Huizenbezit is onder migranten minder vanzelfsprekend dan onder niet-migranten met verder vergelijkbare kenmerken. Dit zou erop kunnen duiden dat hypotheekverstrekkers nationaliteit meenemen in hun risicoafweging, ondanks dat dit bij wet verboden is. Vergroot naturalisatie de kans op een huis?
In het kort
– Naturalisatie verhoogt de kans op huizenbezit ten opzichte van migranten met verder vergelijkbare kenmerken.
– Dit wijst er mogelijk op dat hypotheekverstrekkers selecteren op nationaliteit, ondanks dat dit bij wet verboden is.

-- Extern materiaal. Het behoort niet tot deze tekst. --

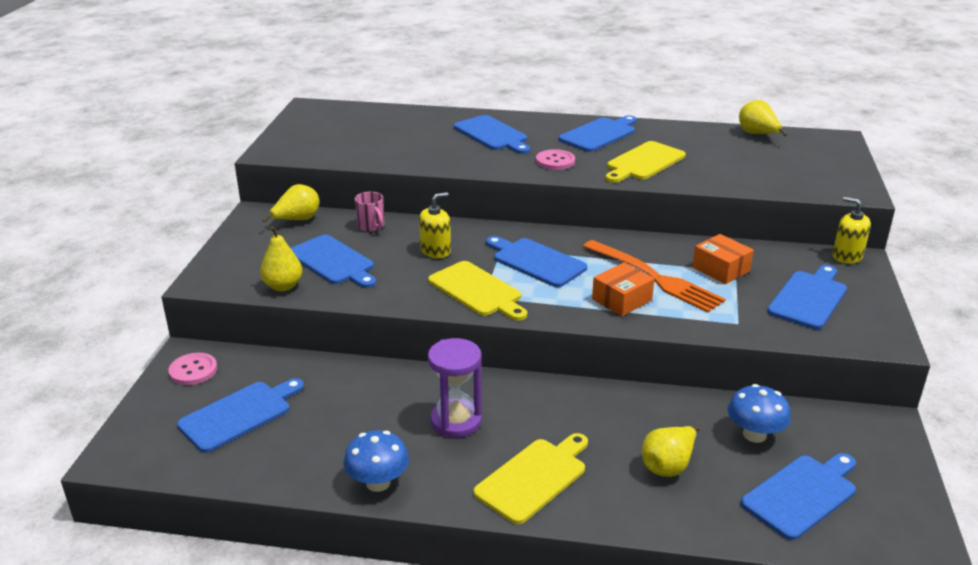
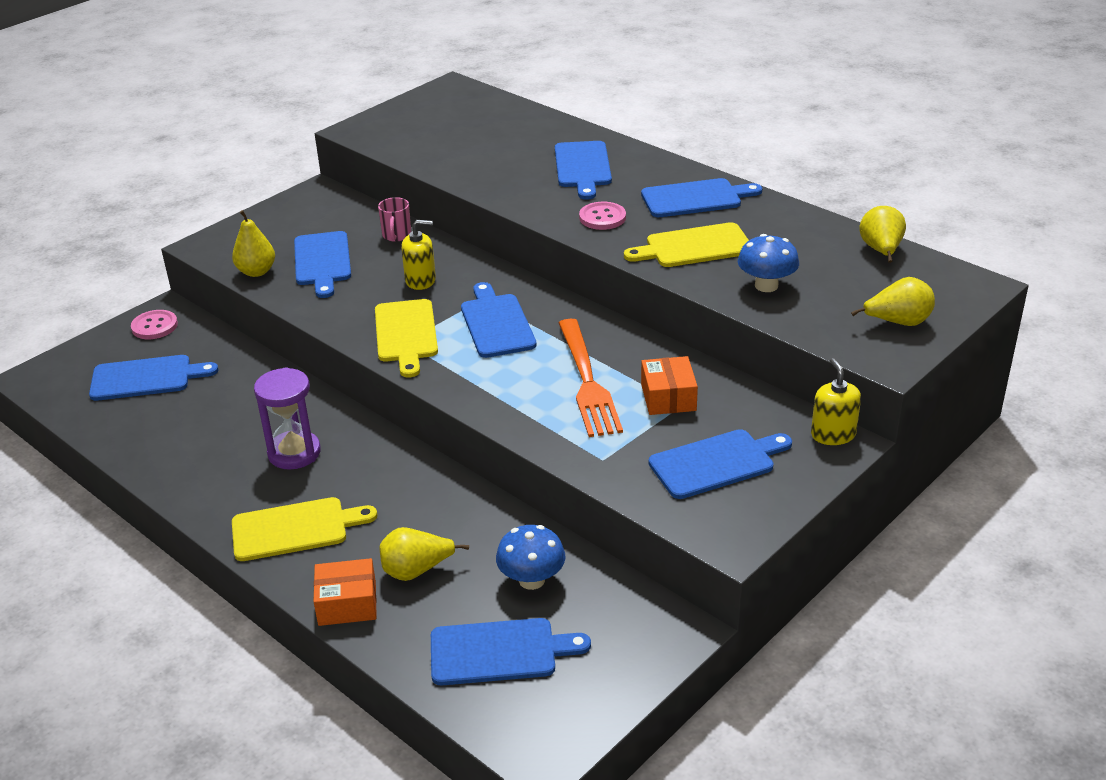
camera: 35 degrees right, 5 degrees up
(297, 220) = (342, 209): yellow pear -> yellow pear (897, 322)
(378, 482) = (178, 478): blue mushroom -> blue mushroom (766, 286)
(622, 300) = (523, 392): orange box -> orange box (347, 604)

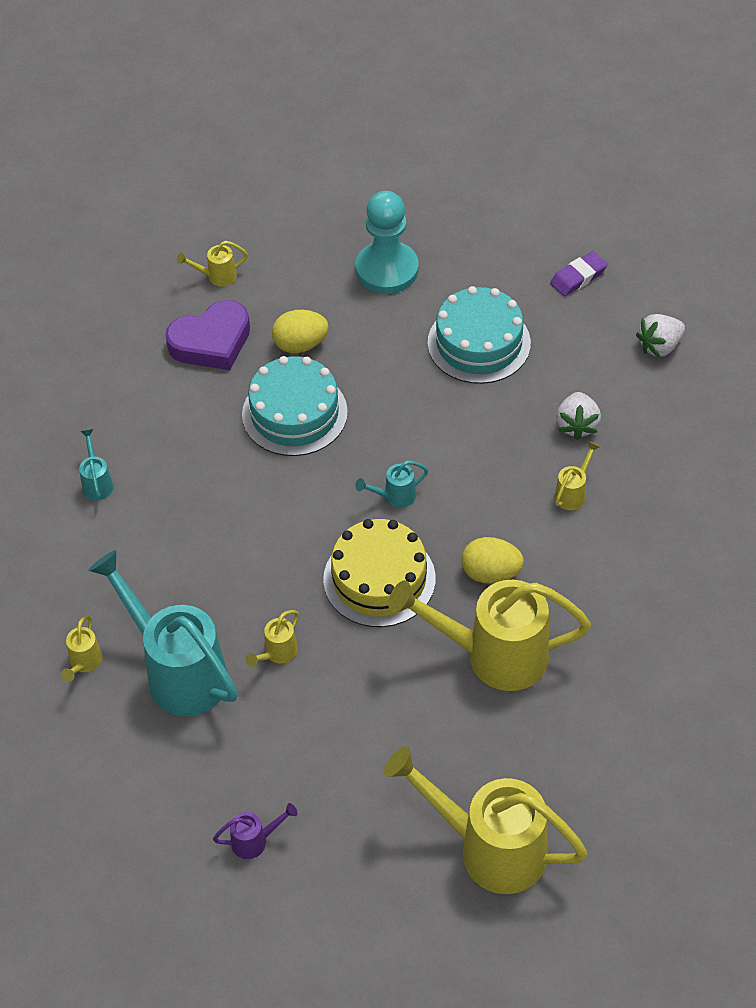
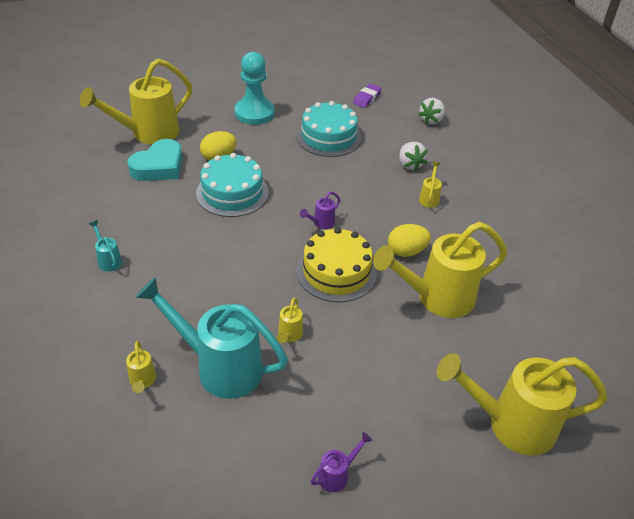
camera: 25 degrees left, 10 degrees down
(211, 342) = (159, 166): purple heart -> turquoise heart
(217, 276) = (148, 134): yellow watering can -> yellow watering can, size x2.40
(394, 496) = (321, 223): turquoise watering can -> purple watering can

Er is in het regeerakkoord van kabinet-Rutte III veel aandacht voor de integratie van migranten. Een indicator voor integratie is het hebben van een koophuis, wat gezien kan worden als een uiting van verbintenis met Nederland. Cijfers van het Centraal Bureau voor de Statistiek (CBS) laten zien dat personen met een migratieachtergrond beduidend minder vaak een eigen woning bezitten dan personen van Nederlandse herkomst. Op 1 januari 2015 was 60,9 procent van de huishoudens met een hoofdkostwinnaar van Nederlandse herkomst de eigenaar van een koophuis, terwijl dit onder migranten met een westerse en niet-westerse migratieachtergrond respectievelijk 44,9 en 25,1 procent bedroeg (CBS, 2017). Dergelijke verschillen blijven ook bestaan als er gecorrigeerd wordt voor inkomen, vermogen en andere sociaal-economische en demografische kenmerken (Uunk, 2017). De vraag is hoe dat komt.
Een mogelijke verklaring is dat banken minder snel een hypotheek verstrekken aan migranten. Onderscheid naar nationaliteit door instellingen die werkzaam zijn op het gebied van volkshuisvesting is verboden volgens artikel 7, lid 1c van de Algemene wet gelijke behandeling (AWGB). Desalniettemin zijn er indicaties dat geldverstrekkers niet altijd handelen conform deze wetgeving.
In 2016 oordeelde het College voor de Rechten van de Mens bijvoorbeeld dat SNS Bank onderscheid had gemaakt naar nationaliteit door strengere eisen voor een hypotheek te stellen aan niet-Nederlanders (College voor de Rechten van de Mens, 2016). En een recent rapport van de Nationale Ombudsman concludeerde dat migranten in Nederland structurele moeilijkheden ondervinden op de huizenmarkt door hun nationaliteit (Van Dorst et al., 2017). Ook de Nederlandse regering stelde onlangs, in een Memorandum van Toelichting over de verblijfstermijn voor naturalisatie, dat bezit van de Nederlandse nationaliteit waarschijnlijk een pre is voor de toegang tot een banklening voor een eigen woning (Eerste Kamer, 2017).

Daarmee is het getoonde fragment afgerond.